Understanding how to use substitution and integration by parts can be tough for Grade 12 AP Calculus AB students. Each method has its challenges and works best in certain situations. Knowing when to use each method is important for doing well.

1. Substitution Method:

• The substitution method requires students to find a good replacement, often called $u$.
• Many students have a hard time figuring out what $u$ to pick that will make the math easier.
• For example, in the problem $\int x \cdot e^{x^2} \, dx$, choosing $u = x^2$ is very important, but beginners might miss this.
• If the chosen $u$ doesn’t help simplify things or if there are too many options, it can be frustrating.

2. Integration by Parts:

• This method uses the formula $\int u \, dv = uv - \int v \, du$.
• Students need to carefully choose $u$ and $dv$, or parts of their equation.
• If they make the wrong choices, it can lead to harder math problems or endless loops.
• For instance, in the integral $\int x \cdot \ln(x) \, dx$, if students don’t pick $u$ and $dv$ correctly, it makes solving much more complicated.
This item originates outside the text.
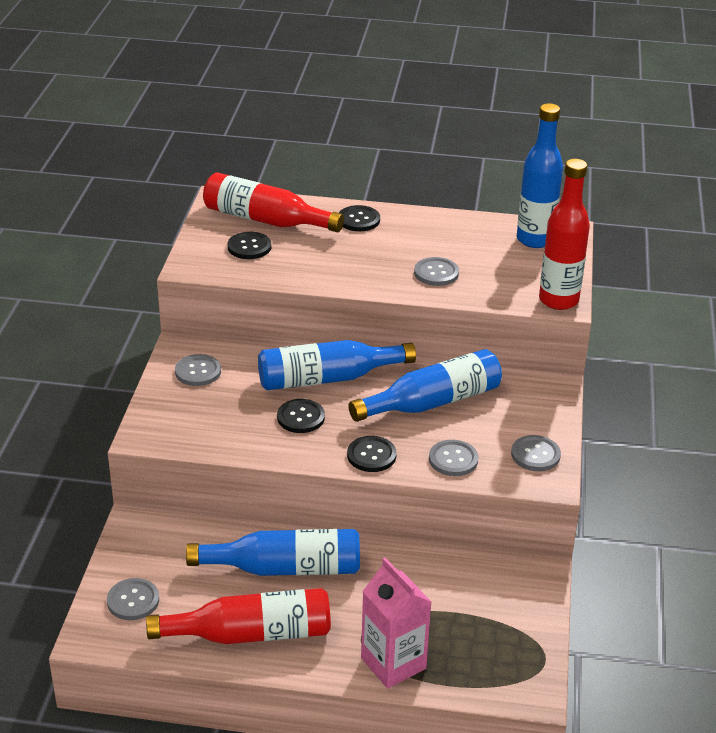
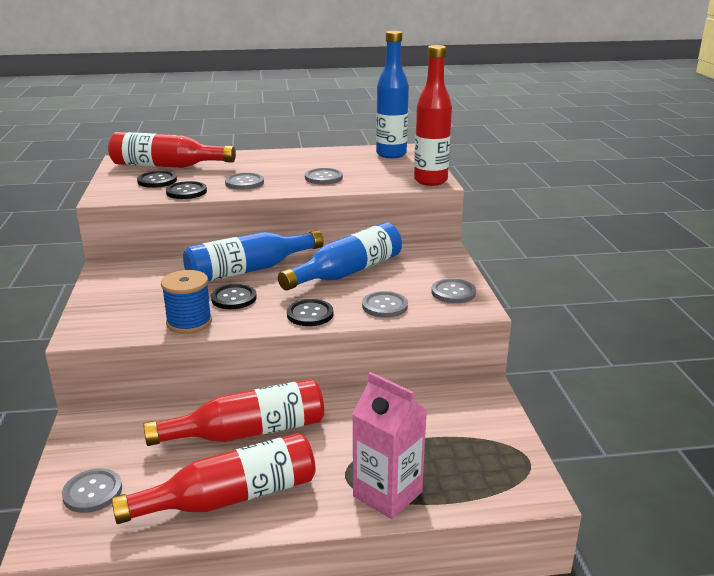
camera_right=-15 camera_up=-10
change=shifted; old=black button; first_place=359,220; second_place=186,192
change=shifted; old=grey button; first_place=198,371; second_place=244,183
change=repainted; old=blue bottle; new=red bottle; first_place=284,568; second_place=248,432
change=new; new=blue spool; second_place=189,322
Even though these methods might seem overwhelming, practice helps a lot:

• Practice Problems: By working on more problems, students get better at knowing which method to use based on the type of function.
• Examples: Looking at examples that are already solved can help students figure out the right time to use substitution or integration by parts.

In the end, even though these techniques can be tricky, having a step-by-step approach and practicing regularly can really help students improve their skills in integration.